Люба вышла из «красного коридора» в залитых вином белых бриджах, со спутавшимися волосами и сильно поддатая. Выглядела она чудовищно, но я не стала ей ничего говорить, во-первых, чтобы не расстраивать, а во-вторых, потому, что предчувствовала, что выгляжу не лучше с отекшим, как пивная бочка, лицом и в шлепанцах (никакая другая обувь на меня не налезала). Мы взяли такси и поехали ко мне, по дороге вспоминая, как беззаботно и весело нам жилось в Дейре («Сафари!» — рыдала Люба. «А помнишь, как Дауд вызвал полицию, когда ты спала на полу у нас на кухне?» — хохотала я. «Это еще ладно! — кричала она. — Вспомни, как ты обожралась кокаином и танцевала двое суток!»).
Подъезжая к дому, мы очнулись и наконец поняли, насколько плачевно наше положение.
— У тебя хотя бы будет ребенок, — выла Люба. — А у меня вообще ничего. Я одна на всем сраном свете.
— Ничего, — успокаивала ее я. — Надо просто ухитриться залететь, и все будет отлично.
Очутившись дома, мы плотно поужинали (Люба пила виски, я — пиво), а потом завалились спать.
Под утро у меня отошли воды, и мы в панике бегали по квартире, собирая какие-то совершенно ненужные для родов вещи, а потом, визжа от счастья, неслись на машине в роддом.

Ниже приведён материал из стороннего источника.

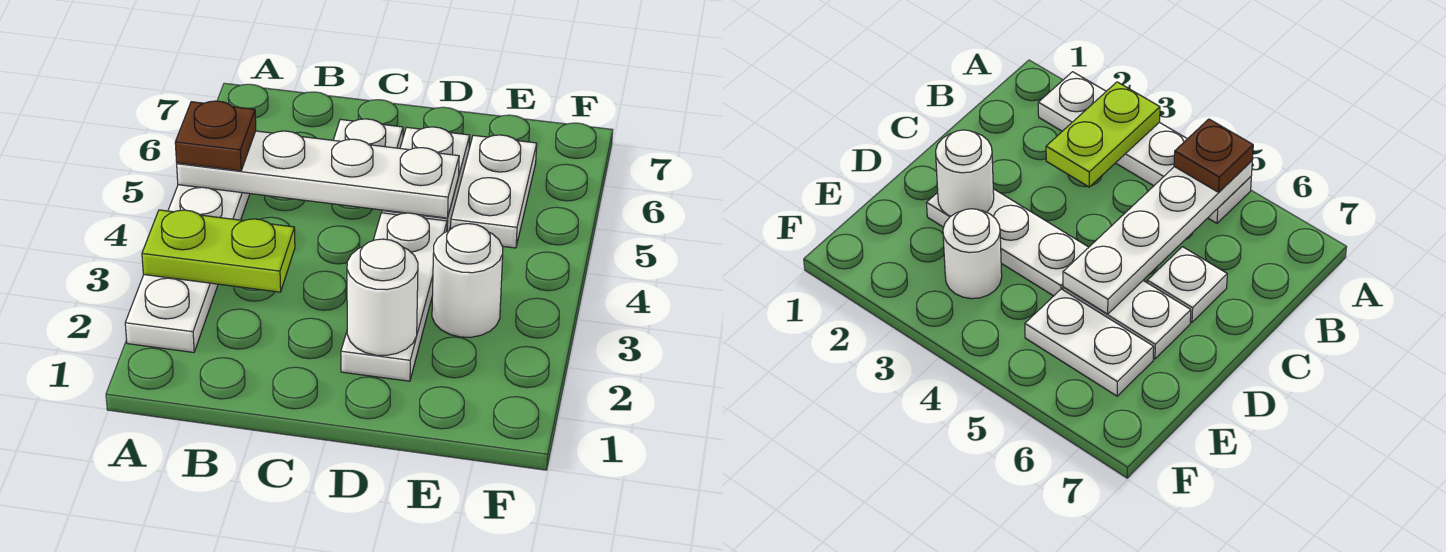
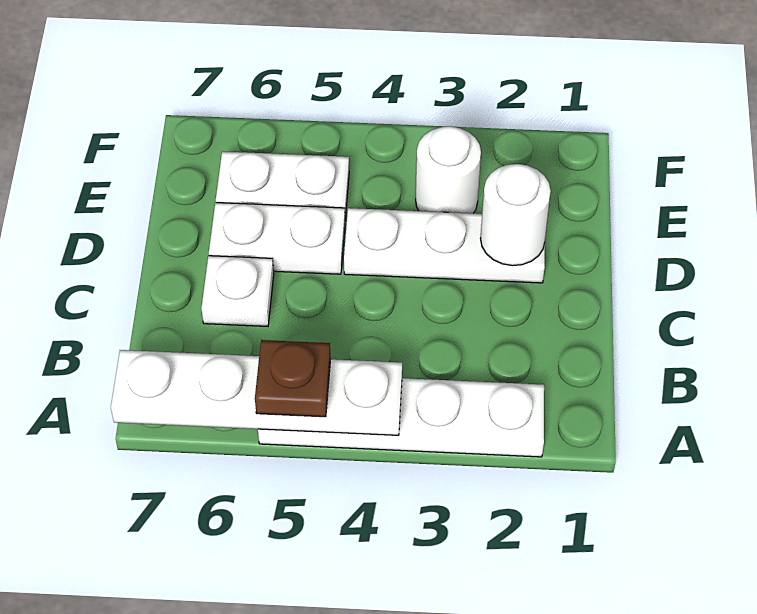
lime plate A3:B3 level 2 -> none
white plate A5:D5 level 2 -> white plate A4:A7 level 2

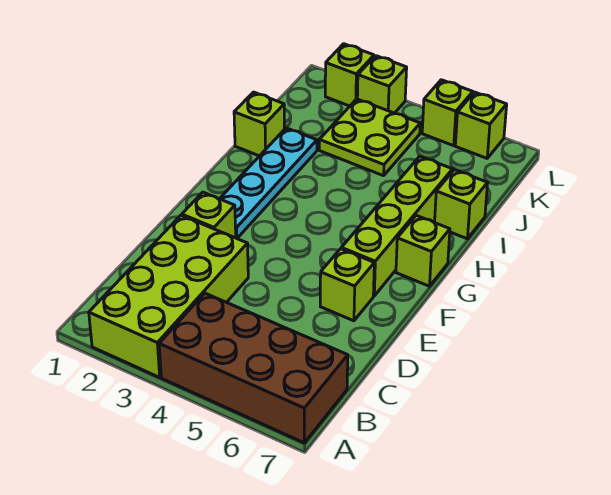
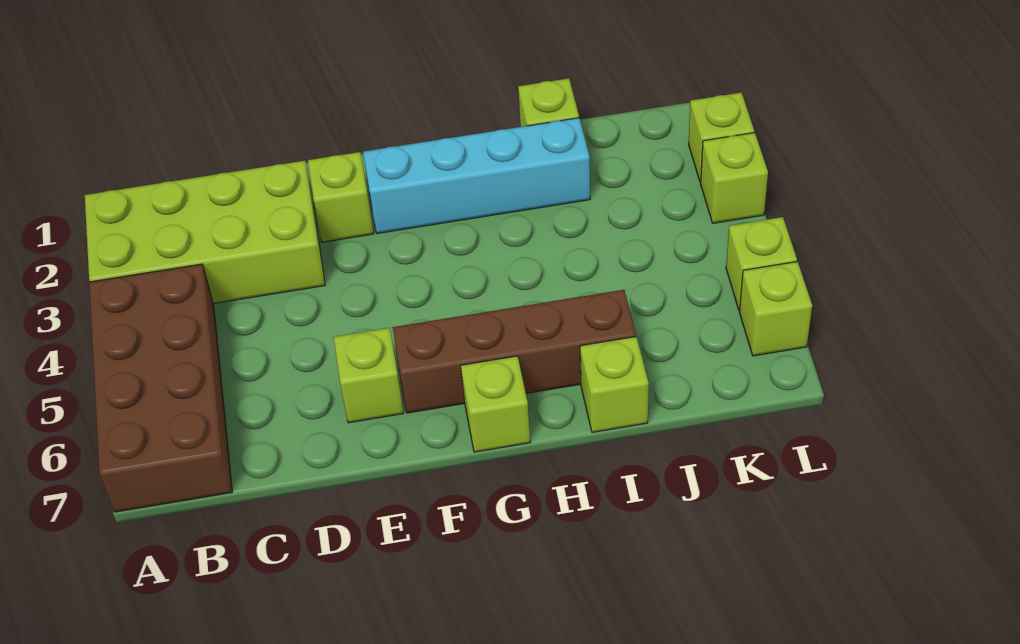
cyan plate F2:I2 level 1 -> cyan brick F2:I2 level 1
lime brick F6:I6 level 1 -> brown brick F6:I6 level 1
lime plate J3:K4 level 1 -> none

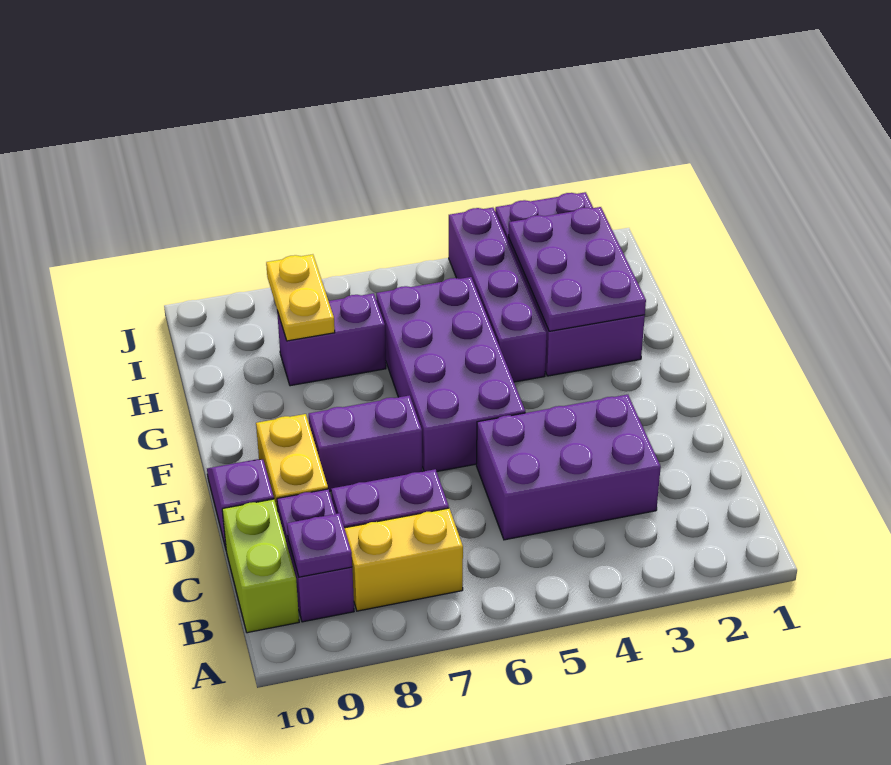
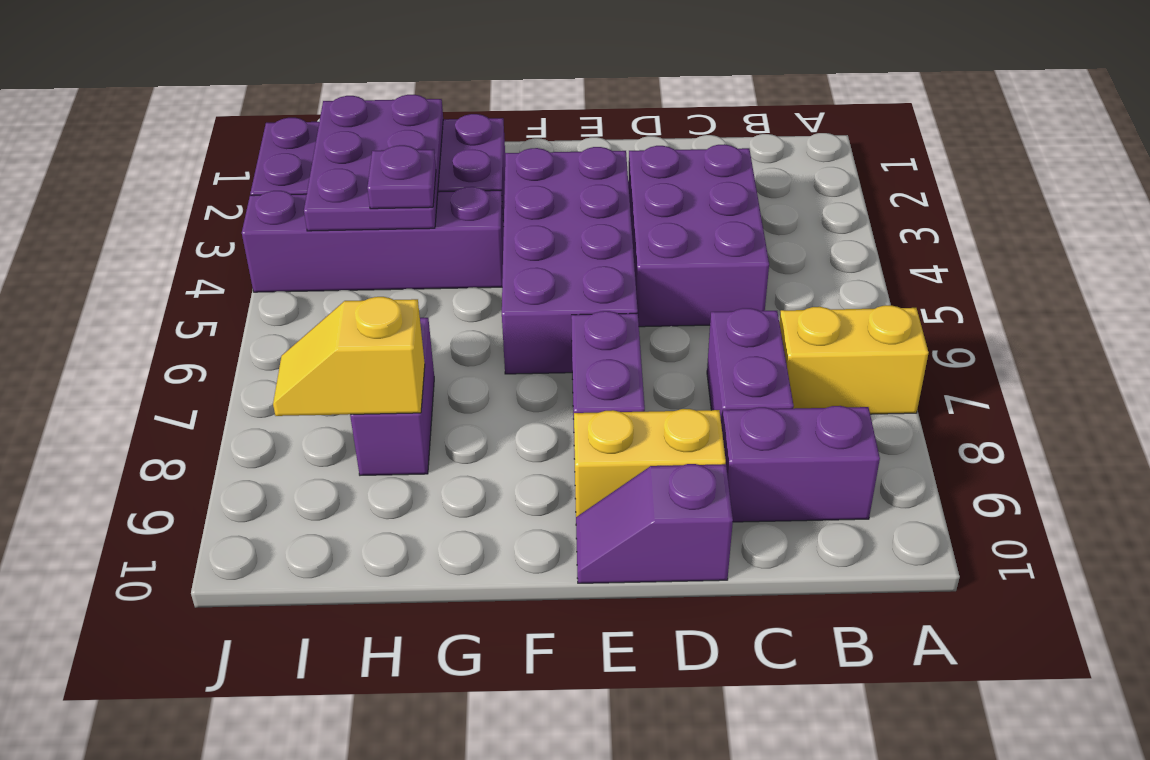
yellow brick B7:B8 level 1 -> yellow brick A7:B7 level 1
purple plate B9 level 2 -> purple plate H4 level 3
lime brick B10:C10 level 1 -> none
purple brick E5:H6 level 1 -> purple brick E3:F6 level 1
purple plate G2:I3 level 2 -> purple plate H2:I4 level 2
yellow plate H8:I8 level 2 -> yellow slope H8:I8 level 2 top H

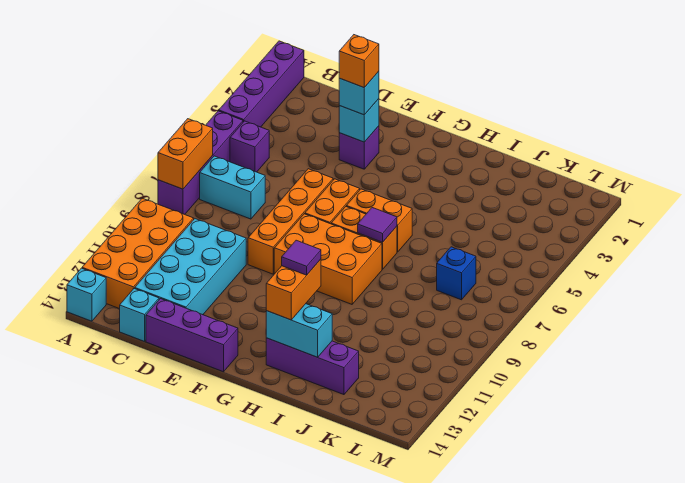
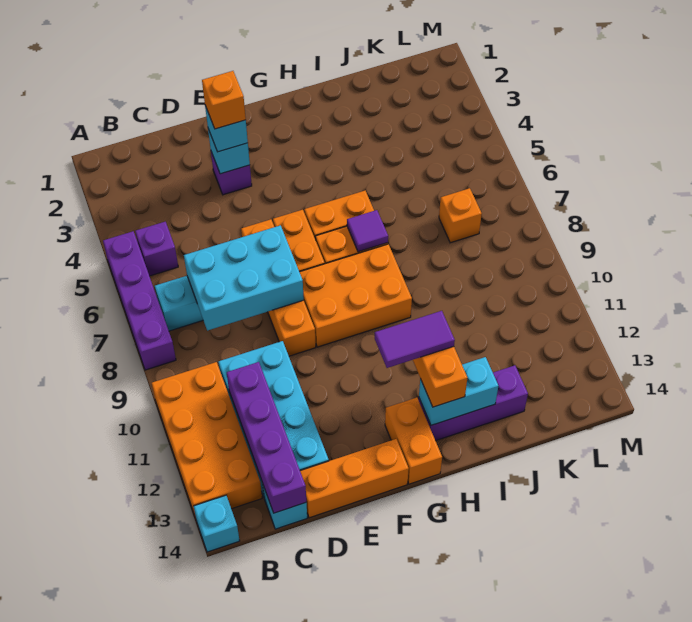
purple brick A1:A4 level 1 -> purple brick C11:C14 level 2
orange brick A7:A8 level 2 -> orange brick G13:G14 level 1
none -> cyan brick C7:E8 level 2
purple brick D14:F14 level 1 -> orange brick D14:F14 level 1
purple tile H12 level 4 -> purple tile G12:H12 level 4
blue brick K7 level 1 -> orange brick K7 level 1

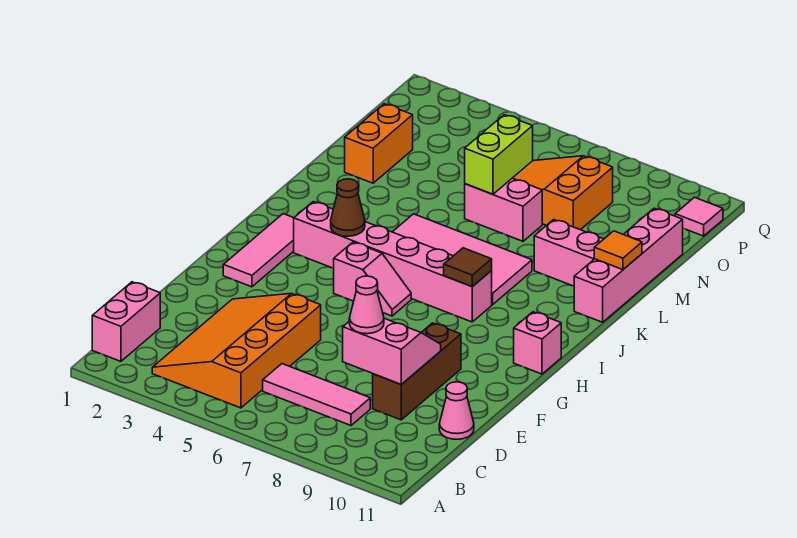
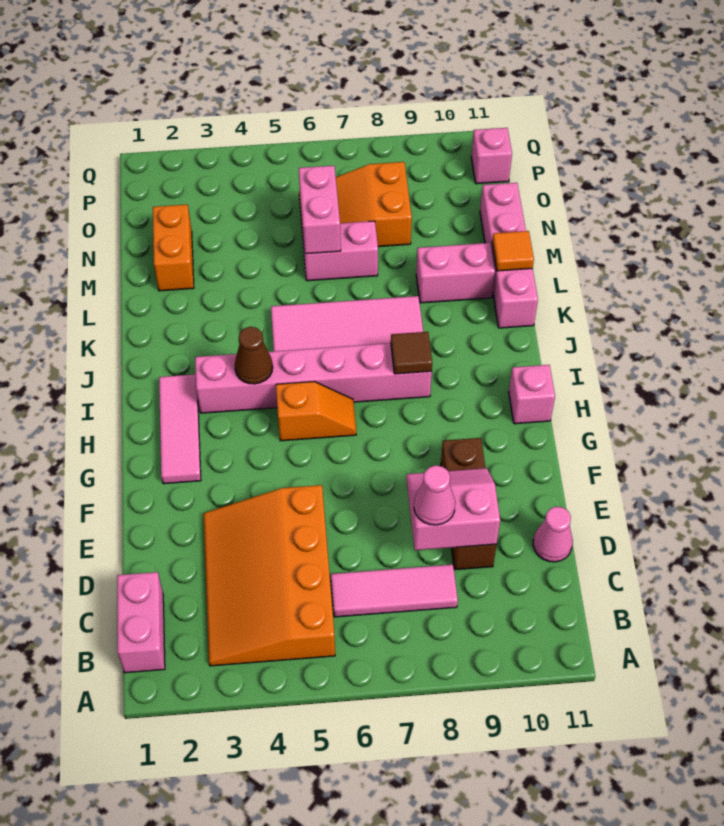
pink slope H5:H6 level 1 top 5 -> orange slope H5:H6 level 1 top 5
lime brick M6:N6 level 2 -> pink brick M6:N6 level 2
pink tile P11 level 1 -> pink brick P11 level 1

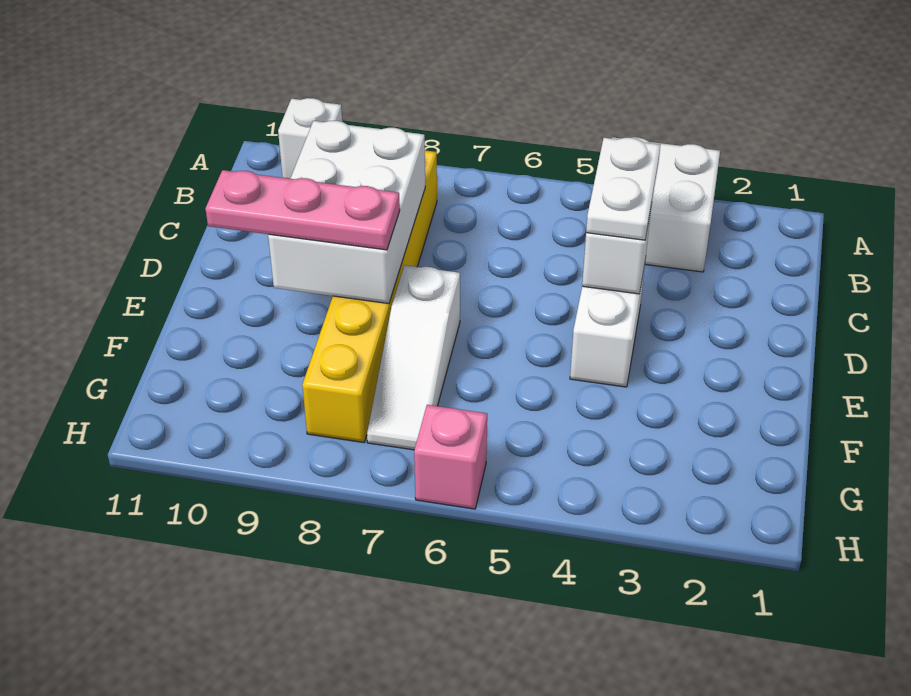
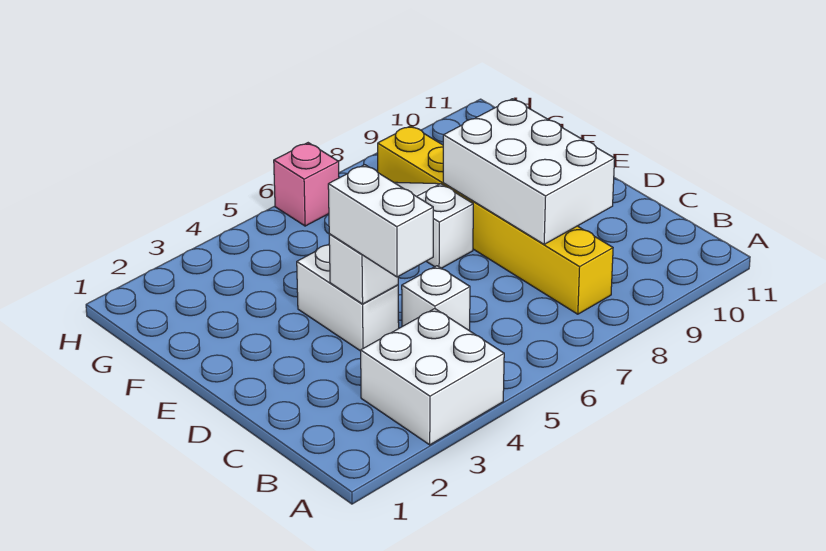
white brick A10 level 1 -> white brick C5 level 1
white plate C4:D4 level 3 -> white brick C4:D4 level 3
pink plate E8:E10 level 3 -> none

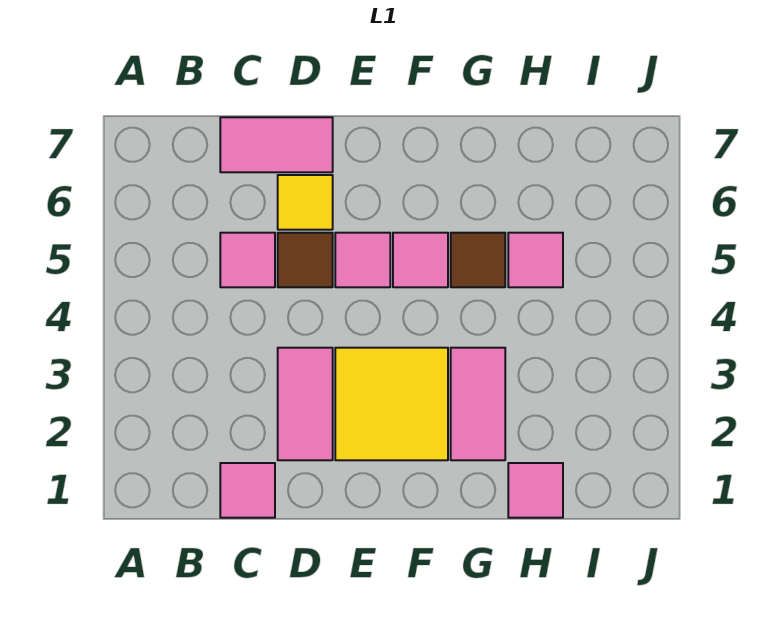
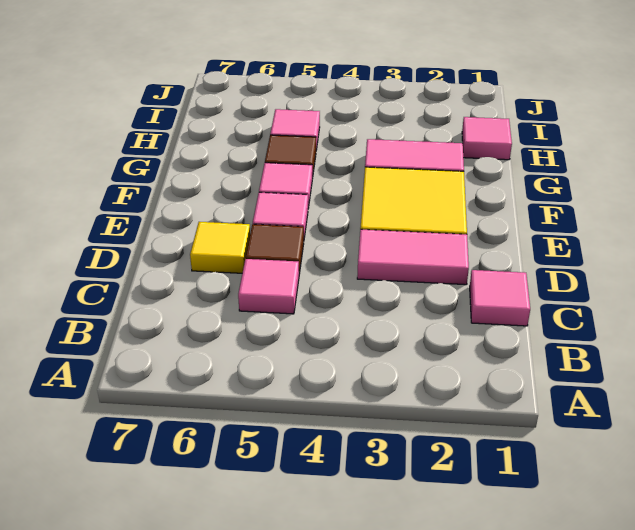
pink tile C7:D7 level 1 -> none

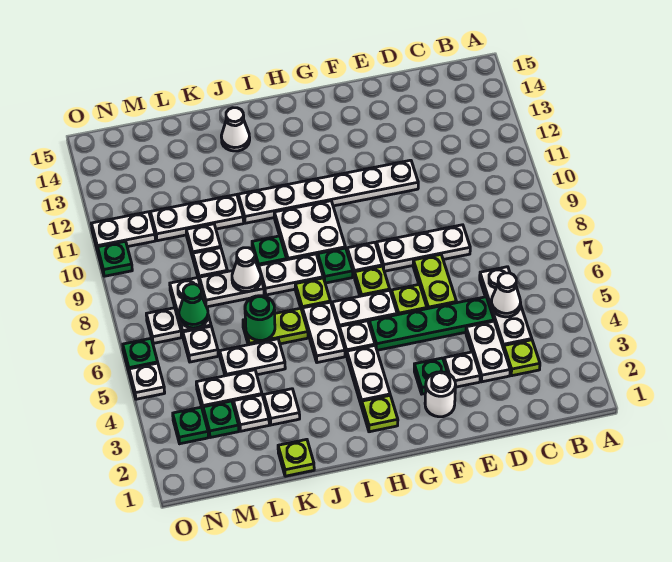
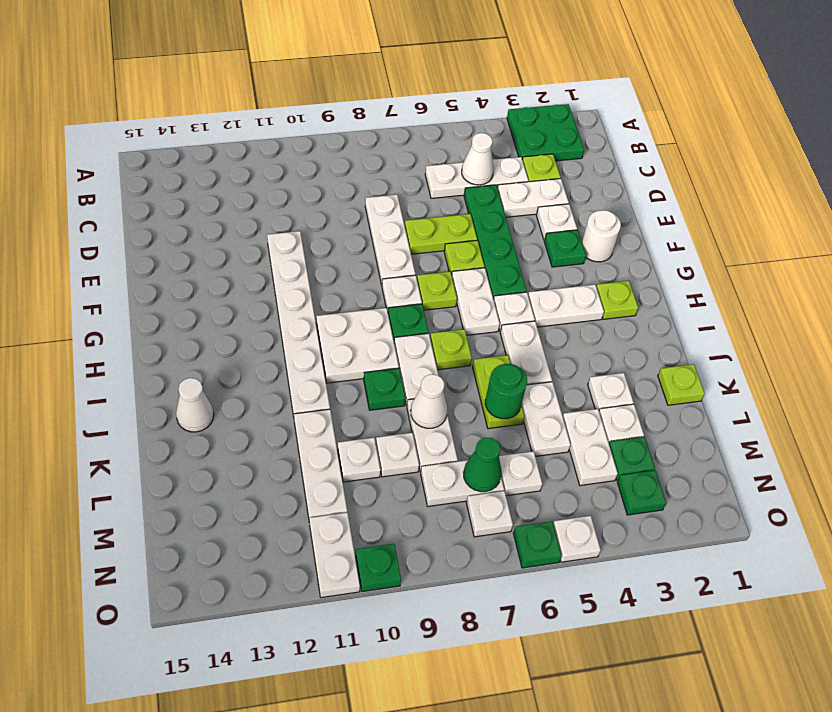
none -> green plate A2:B3 level 1
white plate I5:I6 level 1 -> white plate I5:J5 level 1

Такого кошмара в моей жизни еще не было, и, если мне еще хоть раз предложат родить, я отвечу, что пусть меня лучше изнасилует горный аул от мала до велика. Все было как-то до обидного буднично. Никого не волновало, что именно сегодня я вознамерилась подарить жизнь новому члену нашего гребаного общества, и нянечка, только что затушившая бычок, провела меня в приемное отделение и начала заполнять карту, не обращая ни малейшего внимания на то, что пошли схватки. Впоследствии мне стало ясно, что много лет имея дело с женской истерикой, персонал роддома выработал потрясающую резистентность и стал практически неуязвим.